Extensions humoristiques :

Dans le cas de la loi de la tartine beurrée, les études rigoureuses ont montré que sur la probabilité de tomber du côté du beurre, la loi de Murphy fournit en fait une intuition qui se vérifie.

Toutefois, les spécialistes de l’humour portant sur la loi de Murphy ont proposé des corolaires qui rendraient la vie bien pire encore, s’ils n’étaient pas complètement injustifiables rationnellement.

L’un de ces corollaires propose que la probabilité de chute « côté beurre » (ou, si on a déjà admis que la chute fini toujours du côté du beurre, la probabilité de la chute elle-même) est proportionnelle, d’une part au prix de l’éventuel tapis, d’autre part au caractère récent du dernier nettoyage. On peut de même proposer que ces probabilités croissent lorsque le beurre est recouvert de confiture ou de miel.

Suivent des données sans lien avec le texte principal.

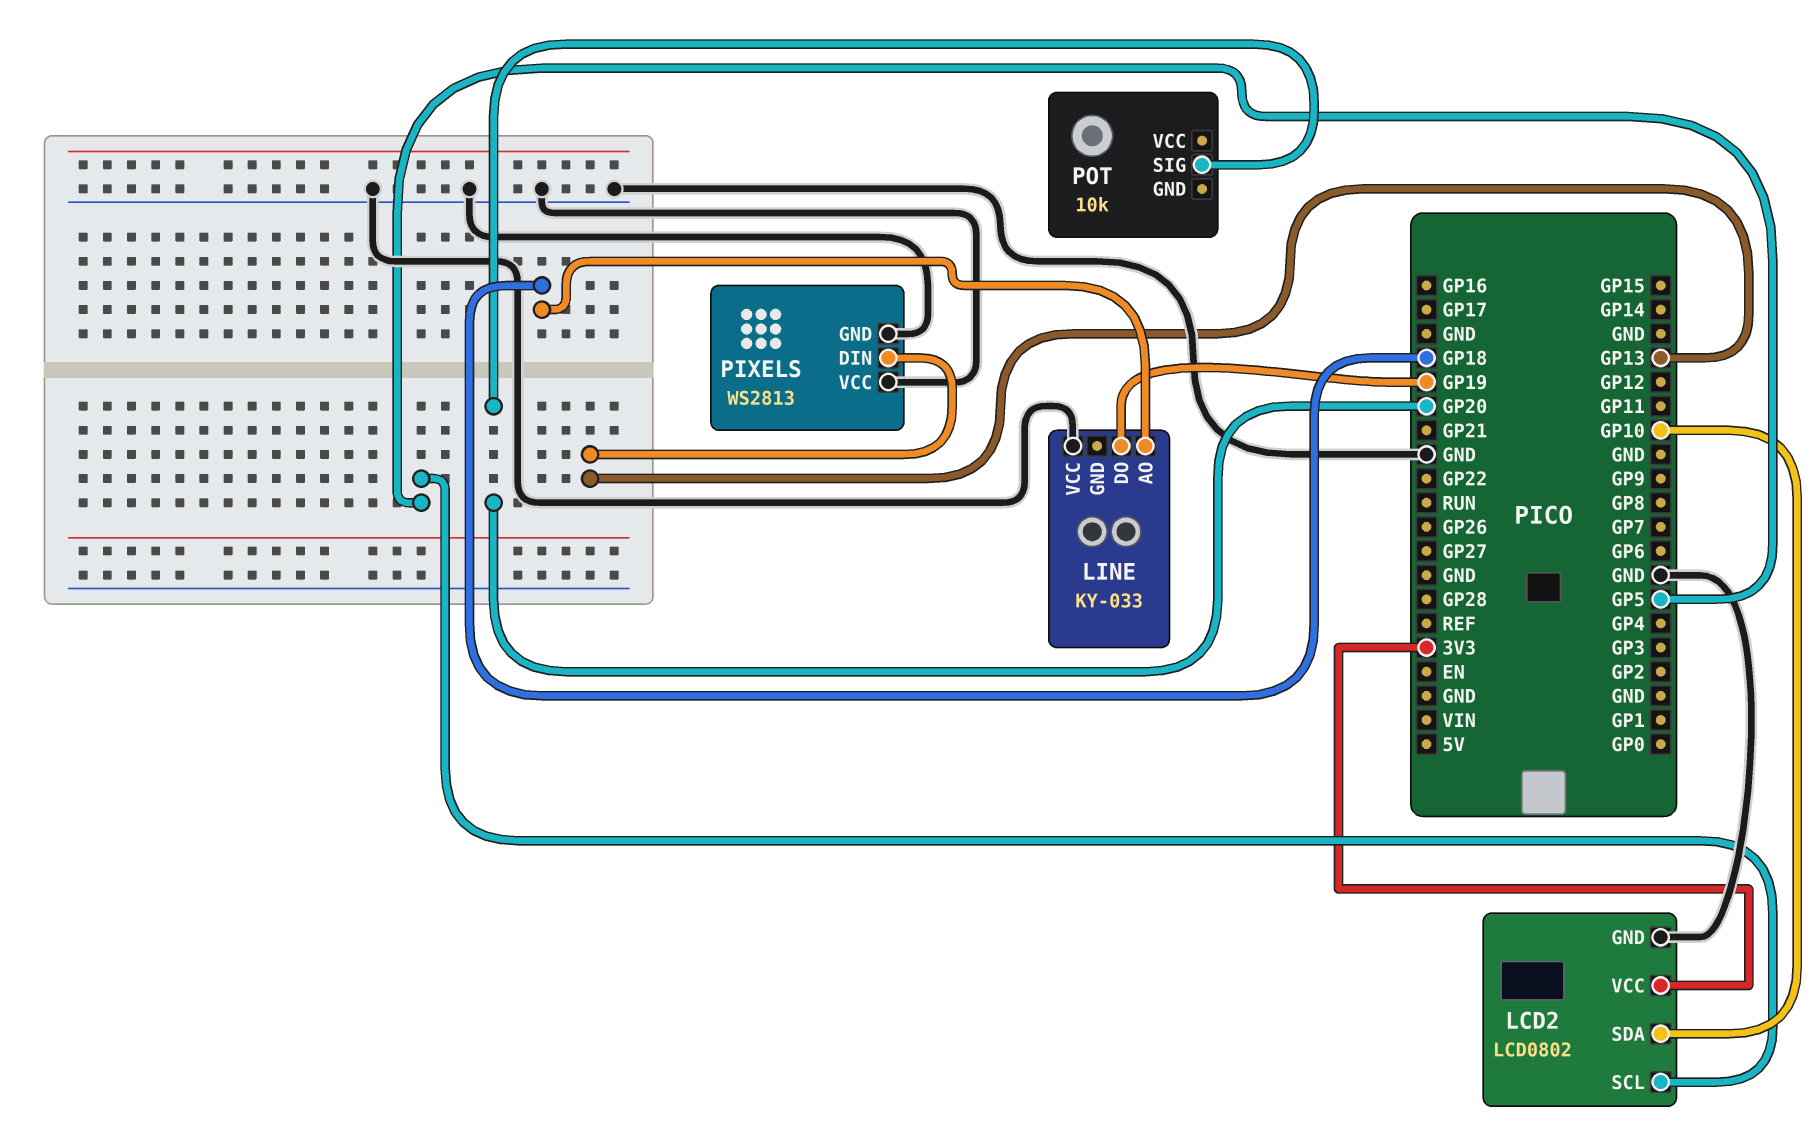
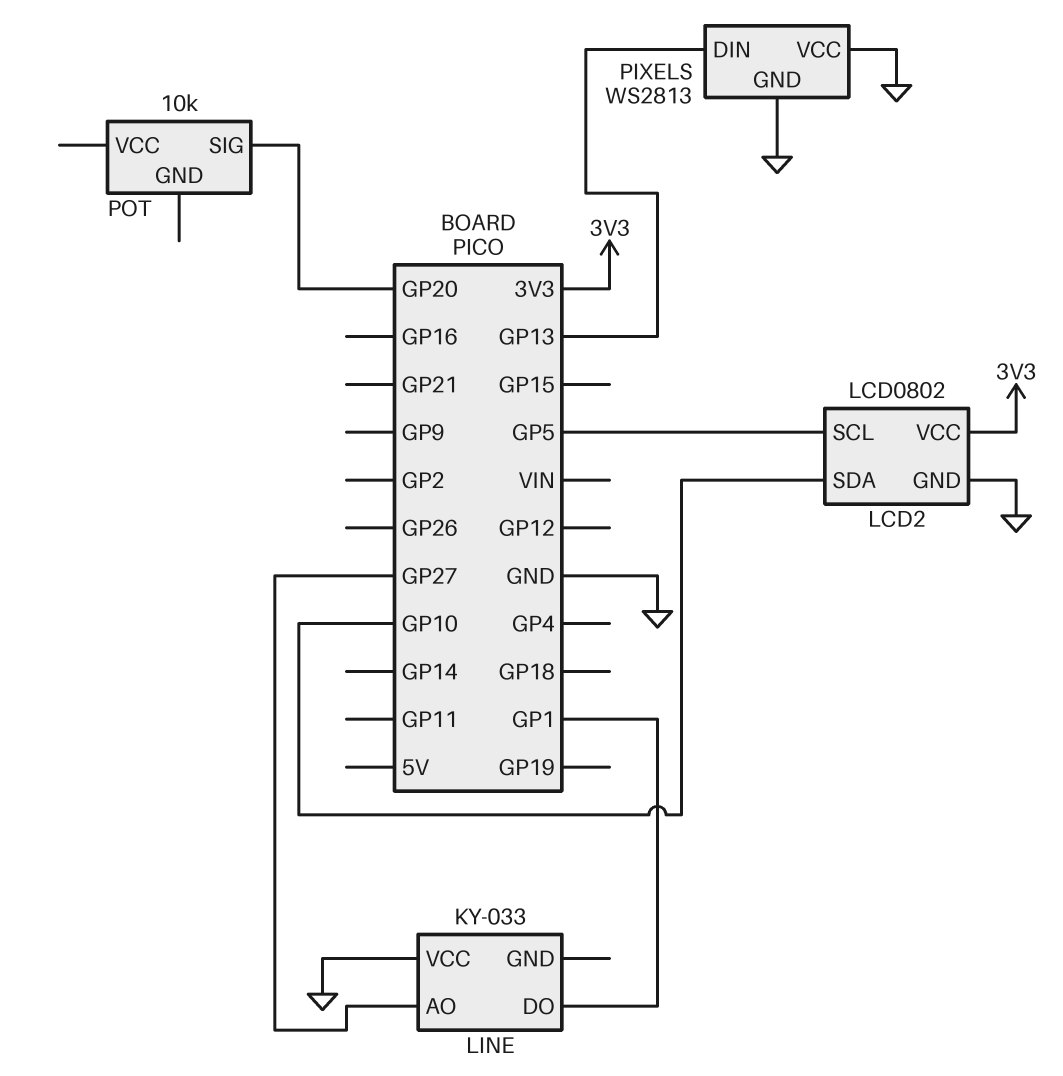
LINE pin AO: GP18 -> GP27
LINE pin DO: GP19 -> GP1

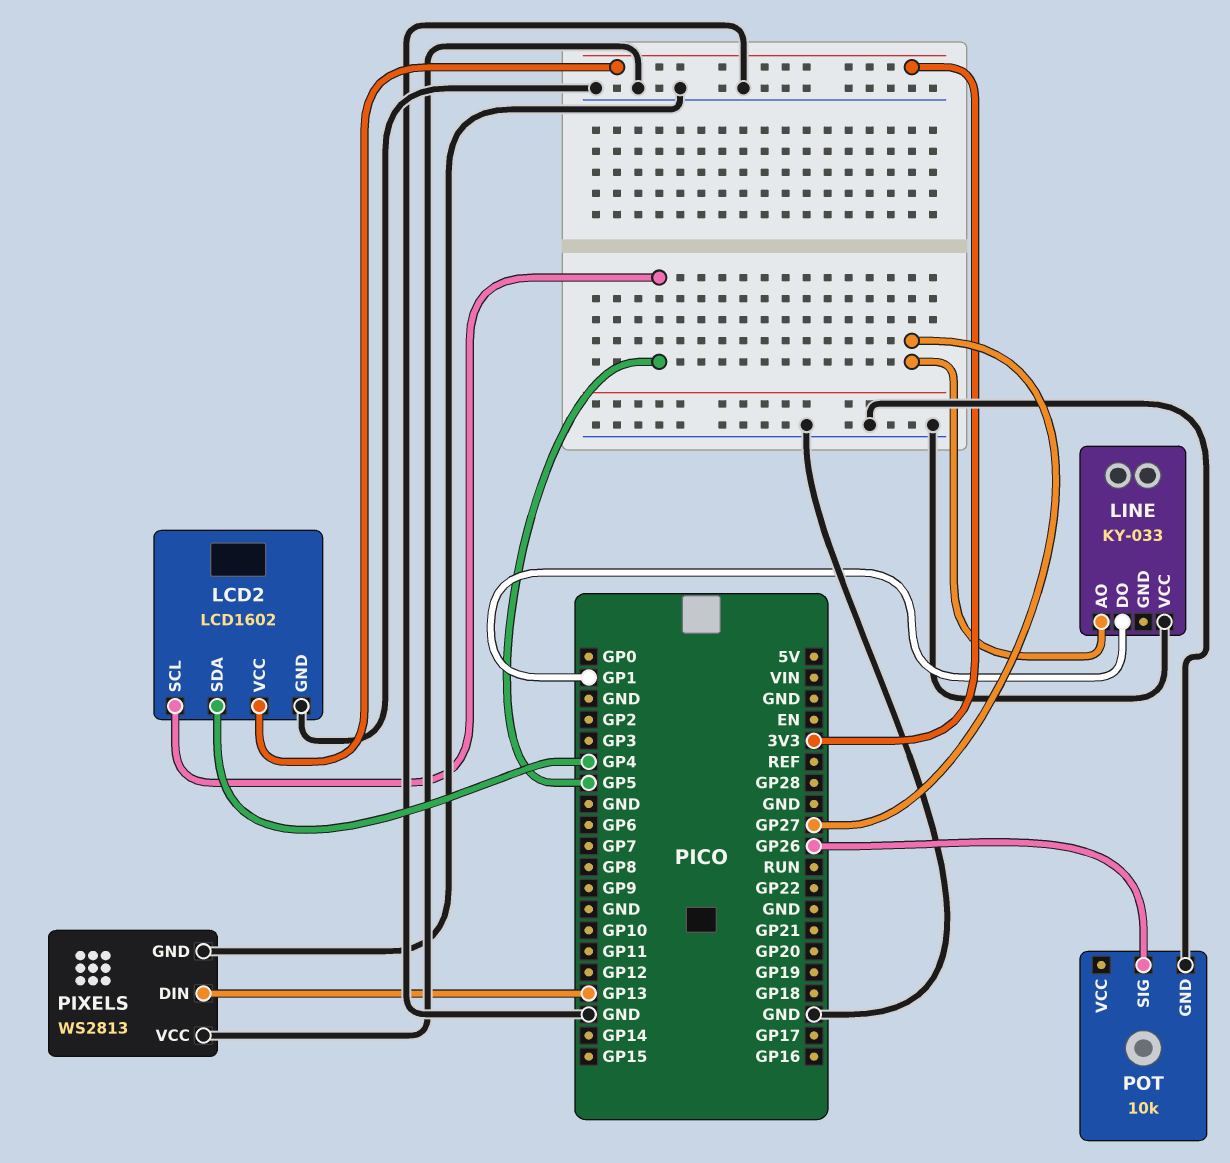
LCD2: LCD0802 -> LCD1602
LCD2 pin SDA: GP10 -> GP4
POT pin GND: none -> GND
POT pin SIG: GP20 -> GP26

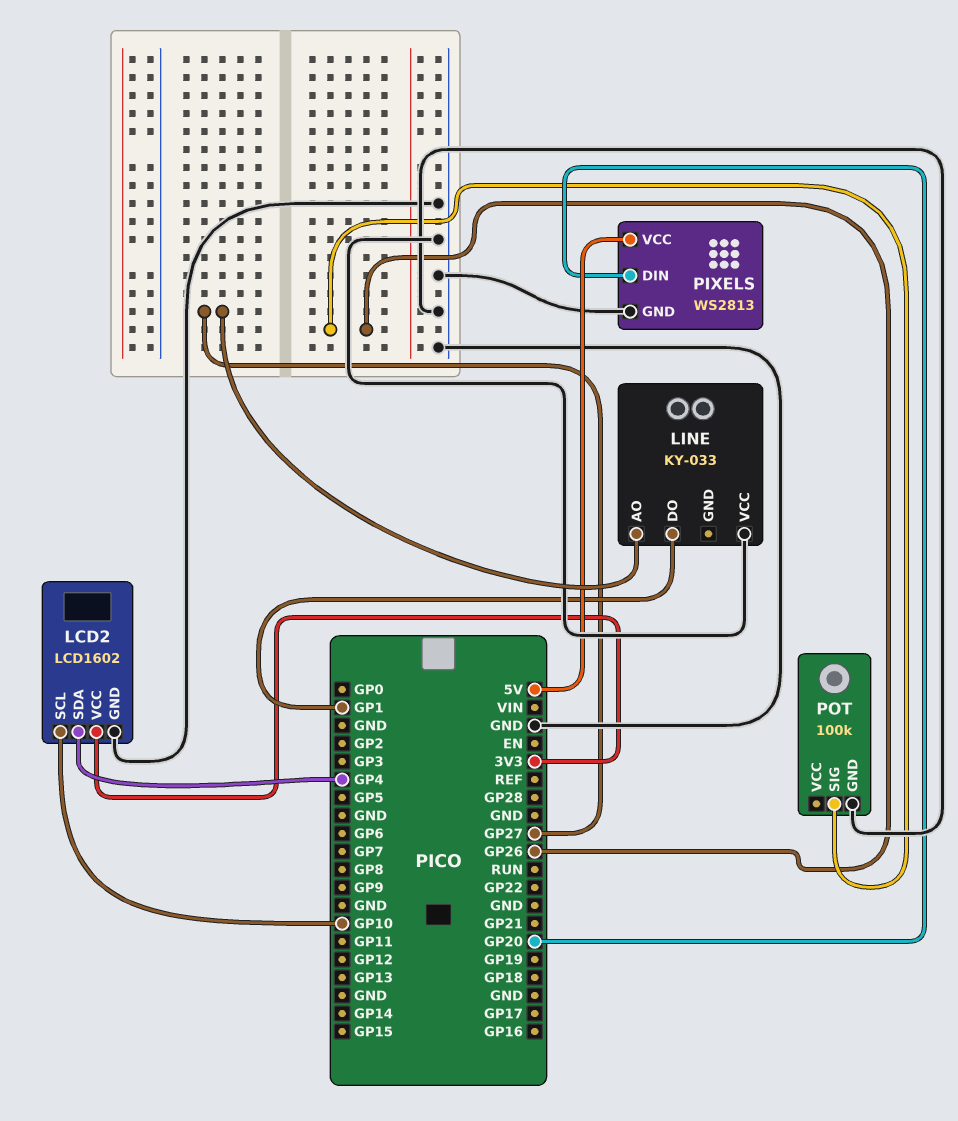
LCD2 pin SCL: GP5 -> GP10
PIXELS pin DIN: GP13 -> GP20
PIXELS pin VCC: GND -> 5V
POT: 10k -> 100k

Enfin, la loi de la tartine beurrée possède un corollaire (le corollaire de Blumenfeld) : si vous beurrez une tartine et qu’elle tombe du côté non beurré, c’est que vous aviez beurré le mauvais côté.

Paradoxe du chat beurré :

Prendre à la lettre la loi de la tartine beurrée a abouti à une autre plaisanterie : le ‘’ Paradoxe du chat beurré ‘’, ou paradoxe de la lévitation félino-tartinique si on veut parodier les expressions scientifiques compliquées : « Les lois de la tartine beurrée stipulent de manière définitive que le beurre doit toucher le sol alors que les principes de l’aérodynamique féline réfutent strictement la possibilité pour le chat d’atterrir sur le dos. Si l’assemblage du chat et de la tartine devait atterrir, la nature n’aurait aucun moyen de résoudre ce paradoxe. C’est pour cela qu’il ne tombe pas. » ( Marcel Gotlib in la Rubrique-à-brac ).

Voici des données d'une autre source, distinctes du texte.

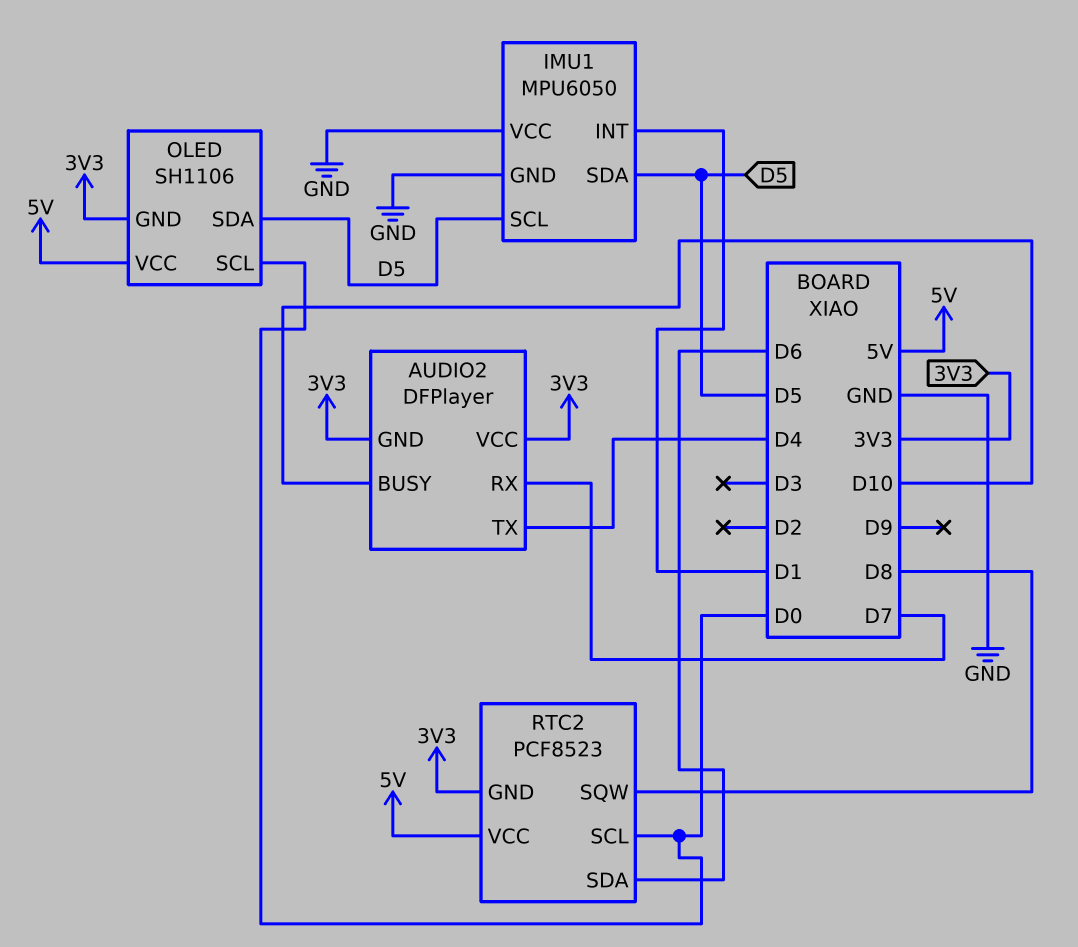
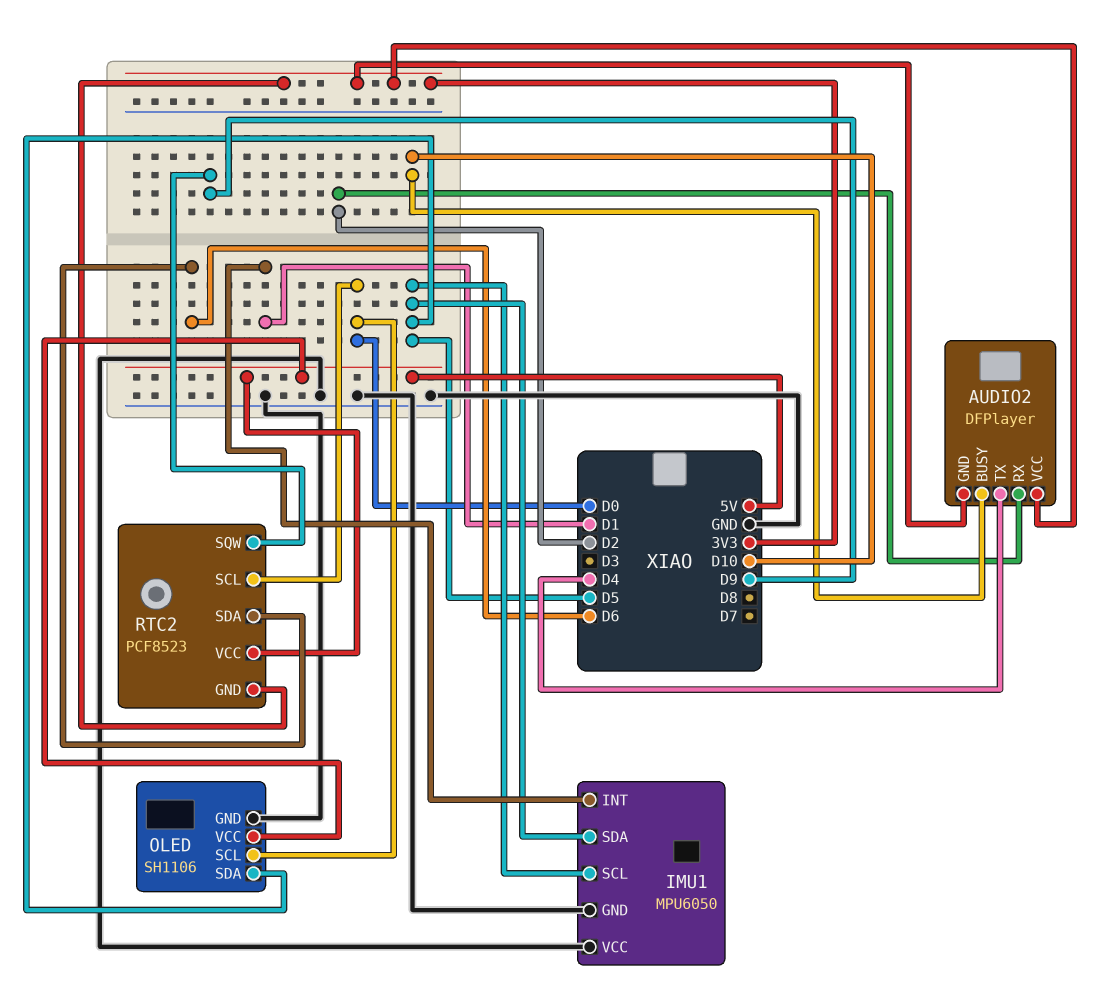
AUDIO2 pin RX: D7 -> D2
OLED pin GND: 3V3 -> GND
RTC2 pin SQW: D8 -> D9

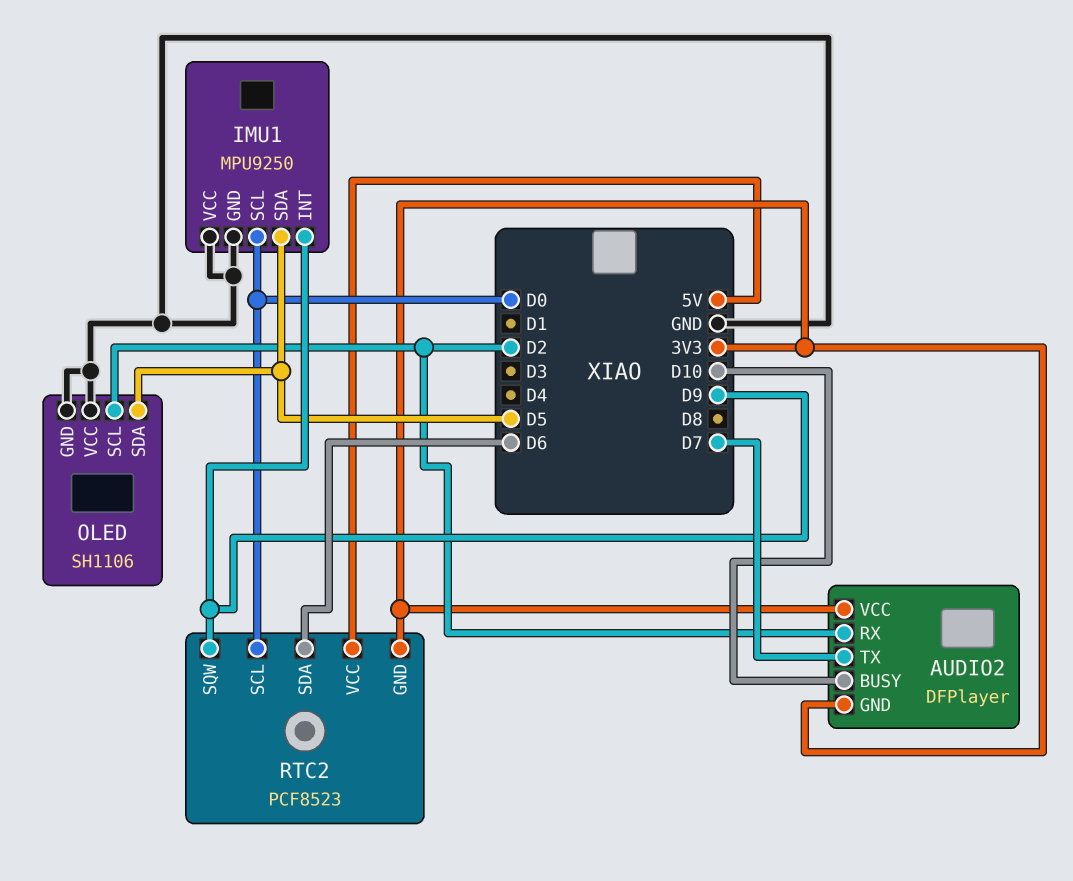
AUDIO2 pin TX: D4 -> D7
IMU1: MPU6050 -> MPU9250
IMU1 pin INT: D1 -> D9
IMU1 pin SCL: D5 -> D0
OLED pin SCL: D0 -> D2
OLED pin VCC: 5V -> GND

Application à la démarche de conception :

Article détaillé : Conception de sûreté.

La loi de Murphy est à l’origine du concept de « defensive design » ( ergonomie de sécurité ou conception de sûreté ) qui préconise de concevoir les objets pour qu’ils présentent la plus faible probabilité de mauvaise utilisation ( par l’ajout de détrompeurs, par exemple ).

L’objectif du « zéro défaut » étant posé clairement, la parade est l’idée de systèmes avec lesquels on ne peut pas se tromper, dits en Allemagne  » Idiotensicher « , et dans les pays anglophones fool-proof. Mais derrière cette « parade » se cache en réalité une démarche fondamentale appelée l’analyse de la valeur, et caractérisée par la boîte noire de la psychologie.